Die Gruppenleiter kennen ihr Team ganz genau. Sie wissen, wer hochkonzentriert arbeiten kann und bei wem die Gedanken oft abschweifen. „Nicht jeder kann alles“, sagt der Leiter der Metallgruppe, Hartmut Brädikow. 26 Beschäftigten bohren, fräsen und entgraten in seiner Werkstatt Metallteile, die unter anderem im Fensterbau verwendet werden. „Manche brauchen täglich eine neue Arbeit“, sagt Brädikow. „Andere mögen Wiederholung.“

Den Auftraggebern ist weitgehend egal, wer Telefonstecker oder Waschmaschinendrehknöpfe zusammengesteckt hat. „Wir sind eine ganz normale Firma“, sagt Pohl. „Wir müssen am Markt funktionieren wie andere auch.“ Dass die Werkstätten mit regionalen Firmen wie PAS inzwischen schon seit Jahren zusammenarbeiten, führt Pohl auf gute Arbeit zurück. „Wir haben überzeugt mit Qualität, Stückzahlen und Termintreue“, sagt der 51-Jährige.

Stärker als die Konkurrenz aus China

Auch preislich könnten sich die Werkstätten gegen die Konkurrenz aus China oder Osteuropa durchsetzen. Entscheidend für einige regionale Firmen zudem: die räumliche Nähe. „Transportkosten entfallen“, sagt Pohl.
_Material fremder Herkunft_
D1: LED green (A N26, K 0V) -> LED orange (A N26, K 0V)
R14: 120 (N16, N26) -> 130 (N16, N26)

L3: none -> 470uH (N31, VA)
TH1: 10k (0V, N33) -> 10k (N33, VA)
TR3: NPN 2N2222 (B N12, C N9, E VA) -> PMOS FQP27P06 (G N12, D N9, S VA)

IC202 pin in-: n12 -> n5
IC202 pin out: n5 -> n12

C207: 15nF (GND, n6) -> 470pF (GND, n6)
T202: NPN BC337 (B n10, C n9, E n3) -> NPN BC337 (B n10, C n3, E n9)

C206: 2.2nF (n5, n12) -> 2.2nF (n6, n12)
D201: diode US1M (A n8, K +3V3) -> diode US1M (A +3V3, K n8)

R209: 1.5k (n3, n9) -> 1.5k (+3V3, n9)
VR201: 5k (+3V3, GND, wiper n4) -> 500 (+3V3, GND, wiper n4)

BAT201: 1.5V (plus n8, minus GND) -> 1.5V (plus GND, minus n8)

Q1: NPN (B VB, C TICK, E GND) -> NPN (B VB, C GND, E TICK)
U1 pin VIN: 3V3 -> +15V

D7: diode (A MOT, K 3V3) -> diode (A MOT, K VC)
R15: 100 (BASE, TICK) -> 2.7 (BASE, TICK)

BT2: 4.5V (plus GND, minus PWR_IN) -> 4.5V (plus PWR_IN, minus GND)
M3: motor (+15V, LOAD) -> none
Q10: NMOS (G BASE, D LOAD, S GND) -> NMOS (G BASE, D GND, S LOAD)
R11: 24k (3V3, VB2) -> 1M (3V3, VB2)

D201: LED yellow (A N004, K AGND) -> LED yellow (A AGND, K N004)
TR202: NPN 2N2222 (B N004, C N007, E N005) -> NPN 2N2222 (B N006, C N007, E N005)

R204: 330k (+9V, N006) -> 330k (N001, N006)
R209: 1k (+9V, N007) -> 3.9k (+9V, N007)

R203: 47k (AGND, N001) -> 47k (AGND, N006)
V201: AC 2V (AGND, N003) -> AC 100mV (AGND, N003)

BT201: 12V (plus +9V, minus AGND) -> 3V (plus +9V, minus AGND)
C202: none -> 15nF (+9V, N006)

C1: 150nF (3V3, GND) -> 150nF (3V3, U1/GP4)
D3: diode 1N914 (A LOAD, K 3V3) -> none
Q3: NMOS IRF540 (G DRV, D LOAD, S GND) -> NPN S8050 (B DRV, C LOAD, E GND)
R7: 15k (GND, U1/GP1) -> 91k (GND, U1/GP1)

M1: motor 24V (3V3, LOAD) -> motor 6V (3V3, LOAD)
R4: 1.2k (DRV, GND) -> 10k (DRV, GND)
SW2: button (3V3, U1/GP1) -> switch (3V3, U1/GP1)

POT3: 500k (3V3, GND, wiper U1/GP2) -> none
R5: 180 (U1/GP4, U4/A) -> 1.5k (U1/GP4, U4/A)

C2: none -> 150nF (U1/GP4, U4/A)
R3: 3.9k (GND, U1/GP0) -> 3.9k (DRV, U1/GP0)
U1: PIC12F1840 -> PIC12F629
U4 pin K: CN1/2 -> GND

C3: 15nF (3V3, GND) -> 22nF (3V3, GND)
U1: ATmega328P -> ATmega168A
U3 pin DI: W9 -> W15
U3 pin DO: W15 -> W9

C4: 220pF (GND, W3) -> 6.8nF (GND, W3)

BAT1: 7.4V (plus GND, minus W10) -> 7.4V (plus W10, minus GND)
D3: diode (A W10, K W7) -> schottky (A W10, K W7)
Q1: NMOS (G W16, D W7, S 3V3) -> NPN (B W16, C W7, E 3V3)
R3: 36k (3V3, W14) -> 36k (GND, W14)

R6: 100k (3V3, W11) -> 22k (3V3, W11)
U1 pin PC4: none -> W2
Die Stephanus-Werkstätten beschäftigen an ihren vier Standorten in Ostprignitz-Ruppin (Kyritz, Wittstock, Neuruppin und Heilbrunn) 590 Menschen. Seit einigen Jahren lassen sich die kreativen Arbeiten eines Teils der Neuruppiner Beschäftigen auch nach Hause tragen. Mitglieder einer Malgruppe bemalen die Kartons eines Neuruppiner Cupcake-Cafés. Die Inhaberin des Cafés hatte in New York gesehen, wie ein Café dort mit individuell bemalten Kartons seine Kunden begeisterte. „Daraufhin hat sie uns angesprochen“, sagt Pohl.